O.K. and one last thing: this recent study suggesting that high IQ correlates with liberalism, atheism, and monogamy in males. Of course it does, you expect me to say? Balderdash, I say. It’s a crock – maybe even a complete crock. The scientist that lead the study interpreted the significance of the correlation between atheism and intelligence thus: “Religion, the current theory goes, did not help people survive or reproduce necessarily, but goes along the lines of helping people to be paranoid, Kanazawa said. Assuming that, for example, a noise in the distance is a signal of a threat helped early humans to prepare in case of danger. ‘It helps life to be paranoid, and because humans are paranoid, they become more religious, and they see the hands of God everywhere,’ Kanazawa said.” The man knows nothing about current theories of religion, nor religion itself – it’s once of those not-infrequent embarrassments when social scientists, or other scientists for that matter, attempt to utter authoritative statements on the humanities. They don’t respect the disciplines enough to inform themselves.

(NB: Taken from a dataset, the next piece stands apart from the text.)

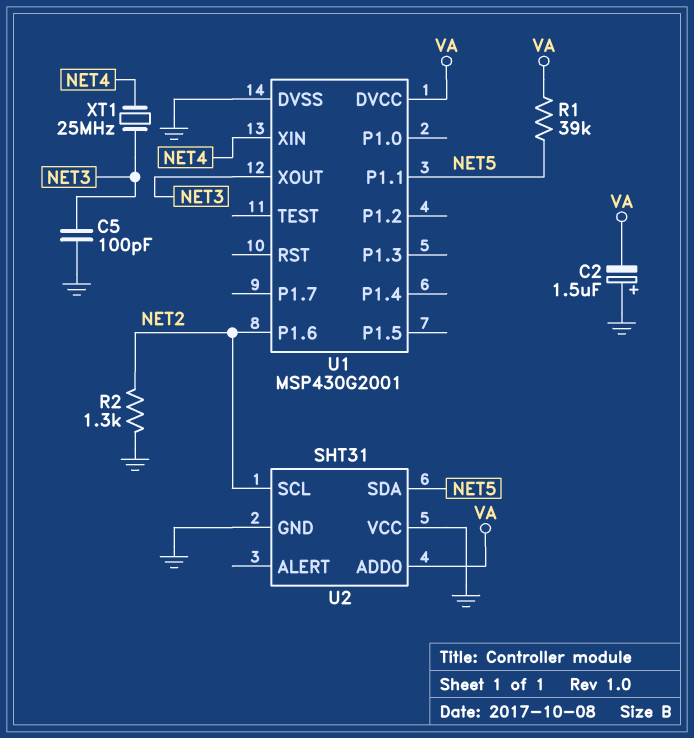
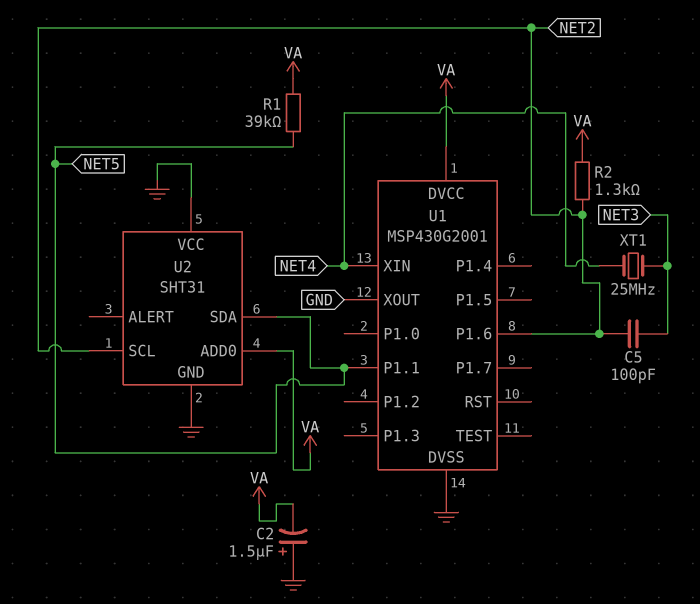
C5: 100pF (GND, NET3) -> 100pF (NET2, NET3)
R2: 1.3k (GND, NET2) -> 1.3k (NET2, VA)
U1 pin XOUT: NET3 -> GND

And he has this to say about how they determined liberal tendencies: “The study takes the American view of liberal vs. conservative. It defines ‘liberal’ in terms of concern for genetically nonrelated people and support for private resources that help those people. It does not look at other factors that play into American political beliefs, such as abortion, gun control and gay rights. ‘Liberals are more likely to be concerned about total strangers; conservatives are likely to be concerned with people they associate with,’ he said.”
Well, O.K., sure, but given what I’ve gone over above, doesn’t that make these people more religious, too? What about other ways to articulate the liberal/conservative divide: anti-authoritarian (liberal) vs. authoritarian (conservative), for instance? Although there’s been some interesting work done recently on psychological disposition and the tendency to identify with one pole or the other of the American political spectrum, such as conservatives having a low threshold of bodily disgust and liberals tending to be more comfortable with ambiguity and complexity, whether one is willing help out a stranger is a surprisingly crude way to determine political sensibility.
And if this isn’t bad enough, in the CNN story that’s making the blog rounds, they bring in another academic whose field is described as “leadership” to comment (“leadership” WTF? that sounds even dumber than “communications” as an academic field), and he says that intelligent people are drawn to the novel and unusual as part of the self-display of their intelligence. And that’s not too far off-base from responsible sociology.
But then they quote this self-important blowhard saying that “unconventional” philosophies such as liberalism or atheism may be “ways to communicate to everyone that you’re pretty smart.” Unconventional? Liberalism? Until the Reagan years it was the dominant American political paradigm. And even before it became a political identification, the motivating philosophy behind the founding of the republic. Atheism may be unconventional, but for many of us the ability to think beyond our narrow self-interest and value the sovereign dignity of another is a core ethical aspiration. And it does that aspiration a disservice to label it, whether its the religious or the liberal label you want to put to it, which is why the conversation ought to continue.